Cada aspecto da natureza revela um profundo mistério e acorda em nós um sentimento de respeito e deslumbramento. Teofrasto tinha razão. Quem receia o universo tal como é, quem se recusa a acreditar no conhecimento e idealiza um cosmos centrado nos seres humanos prefere o conforto efêmero das superstições. Prefere evitar o mundo a enfrentá-lo. Mas quem tem a coragem de explorar a estrutura e textura do cosmos, mesmo quando este difere acentuadamente de seus desejos e preconceitos, irá penetrar profundamente nos seus mistérios.
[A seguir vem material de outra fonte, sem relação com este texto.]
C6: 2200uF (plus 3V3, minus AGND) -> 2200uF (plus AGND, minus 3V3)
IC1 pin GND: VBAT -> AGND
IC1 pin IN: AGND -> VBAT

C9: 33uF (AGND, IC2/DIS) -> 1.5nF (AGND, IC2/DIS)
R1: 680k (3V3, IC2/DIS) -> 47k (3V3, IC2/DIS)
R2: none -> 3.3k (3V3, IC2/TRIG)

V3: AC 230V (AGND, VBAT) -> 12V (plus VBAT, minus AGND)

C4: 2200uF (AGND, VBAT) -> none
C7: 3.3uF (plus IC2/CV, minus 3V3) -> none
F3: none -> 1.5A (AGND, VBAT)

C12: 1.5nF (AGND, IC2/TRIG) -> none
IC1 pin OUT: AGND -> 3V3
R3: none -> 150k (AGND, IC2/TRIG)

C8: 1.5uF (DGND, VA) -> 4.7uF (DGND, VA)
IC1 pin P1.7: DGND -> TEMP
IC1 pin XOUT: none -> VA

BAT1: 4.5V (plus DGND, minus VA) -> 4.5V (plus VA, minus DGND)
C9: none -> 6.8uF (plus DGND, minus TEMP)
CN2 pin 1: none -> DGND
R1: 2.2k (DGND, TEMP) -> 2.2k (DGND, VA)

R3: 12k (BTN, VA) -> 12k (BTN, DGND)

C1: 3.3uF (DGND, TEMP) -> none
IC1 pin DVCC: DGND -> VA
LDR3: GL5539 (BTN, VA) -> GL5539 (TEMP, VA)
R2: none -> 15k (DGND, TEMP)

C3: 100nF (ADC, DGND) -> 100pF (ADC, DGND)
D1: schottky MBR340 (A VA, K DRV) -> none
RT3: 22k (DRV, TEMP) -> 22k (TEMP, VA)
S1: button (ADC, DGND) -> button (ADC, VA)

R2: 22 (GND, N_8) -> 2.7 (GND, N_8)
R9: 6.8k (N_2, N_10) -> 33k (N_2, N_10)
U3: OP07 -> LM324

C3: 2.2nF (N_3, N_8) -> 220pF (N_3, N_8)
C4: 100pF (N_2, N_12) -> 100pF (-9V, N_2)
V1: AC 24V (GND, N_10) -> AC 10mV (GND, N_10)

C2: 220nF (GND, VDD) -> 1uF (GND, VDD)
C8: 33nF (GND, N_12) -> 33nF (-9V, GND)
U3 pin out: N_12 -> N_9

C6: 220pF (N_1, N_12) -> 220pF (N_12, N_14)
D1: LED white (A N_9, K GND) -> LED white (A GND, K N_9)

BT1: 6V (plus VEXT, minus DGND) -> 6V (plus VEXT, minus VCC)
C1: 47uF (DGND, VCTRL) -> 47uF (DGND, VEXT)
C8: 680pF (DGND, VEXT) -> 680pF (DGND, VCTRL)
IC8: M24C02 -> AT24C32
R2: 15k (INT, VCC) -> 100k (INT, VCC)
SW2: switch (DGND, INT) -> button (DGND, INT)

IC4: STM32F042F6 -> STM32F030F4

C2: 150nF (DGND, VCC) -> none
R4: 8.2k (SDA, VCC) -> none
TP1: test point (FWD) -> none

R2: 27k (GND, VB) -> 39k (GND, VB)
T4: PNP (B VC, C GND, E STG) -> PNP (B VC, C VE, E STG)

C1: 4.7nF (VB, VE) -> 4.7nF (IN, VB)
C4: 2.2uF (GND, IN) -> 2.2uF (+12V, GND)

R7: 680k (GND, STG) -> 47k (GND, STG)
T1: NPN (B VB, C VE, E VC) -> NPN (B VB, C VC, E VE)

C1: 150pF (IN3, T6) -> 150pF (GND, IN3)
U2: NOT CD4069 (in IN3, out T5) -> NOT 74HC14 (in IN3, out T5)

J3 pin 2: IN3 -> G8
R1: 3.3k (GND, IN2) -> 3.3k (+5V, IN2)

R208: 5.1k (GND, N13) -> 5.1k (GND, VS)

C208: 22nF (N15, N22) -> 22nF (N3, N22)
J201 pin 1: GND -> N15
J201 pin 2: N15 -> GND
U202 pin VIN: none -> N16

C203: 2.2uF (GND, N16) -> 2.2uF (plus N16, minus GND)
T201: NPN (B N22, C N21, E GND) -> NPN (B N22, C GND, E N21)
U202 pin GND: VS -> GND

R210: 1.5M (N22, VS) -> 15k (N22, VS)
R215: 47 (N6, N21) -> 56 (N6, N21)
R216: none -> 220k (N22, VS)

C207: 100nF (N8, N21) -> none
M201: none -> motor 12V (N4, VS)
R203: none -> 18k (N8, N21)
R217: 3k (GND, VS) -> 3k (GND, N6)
Não há na Terra outras espécies que tenham alcançado a ciência, que continua a ser uma invenção humana, produzida por uma espécie de seleção natural ao nível do córtice cerebral, e isto por uma razão muito simples: produz bons resultados. Sem dúvida que a ciência não é perfeita e pode ser mal utilizada, mas é de longe o melhor instrumento que temos, que se corrige a si próprio, que progride sem cessar, que se aplica a tudo. Obedece a duas regras fundamentais: primeiro, não existem verdades sagradas, todas as asserções devem ser cuidadosamente examinadas com espírito crítico, os argumentos de autoridade não têm valor; segundo, tudo o que estiver em contradição com os fatos tem de ser afastado ou revisto. Temos de entender o cosmos como ele é e não confundir aquilo que é com aquilo que gostaríamos que fosse. Por vezes, o óbvio está errado e o insólito é verdadeiro. Num contexto alargado, todos os seres humanos partilham as mesmas aspirações. E o estudo do cosmos fornece o contexto mais alargado possível. A atual cultura mundial é uma espécie de arrogante novidade; chegou à cena planetária depois de 4 mil e 500 milhões de anos e, depois de ter passado os olhos em redor durante uns milhares de anos, declarou-se detentora de verdades eternas. Mas num mundo em tão rápida mudança como o nosso, tal atitude é o caminho certo para o desastre. Nenhuma nação, nenhuma religião, nenhum sistema econômico, nenhum corpo de conhecimento pode oferecer todas as respostas quando está em jogo a nossa sobrevivência. Devem certamente existir sistemas que funcionem muito melhor do que qualquer um dos que temos. Conforme a boa tradição científica, a nossa tarefa é descobri-los.

Uma vez já, na nossa história, houve a promessa de uma brilhante civilização científica. Resultante do grande acordar jônico, a Biblioteca de Alexandria era, há dois mil anos, uma cidadela onde os melhores intelectos da antiguidade estabeleceram os fundamentos para o estudo sistemático da matemática, da física, da biologia, da astronomia, da literatura, da geografia e da medicina. Ainda hoje edificamos sobre essas bases. A biblioteca foi construída e financiada pelos Ptolomeus, os reis gregos que herdaram a parte egípcia do império de Alexandre o Grande. Desde a época da sua fundação, no terceiro século antes de Cristo, até a sua destruição sete séculos depois, foi o cérebro e o coração do mundo antigo.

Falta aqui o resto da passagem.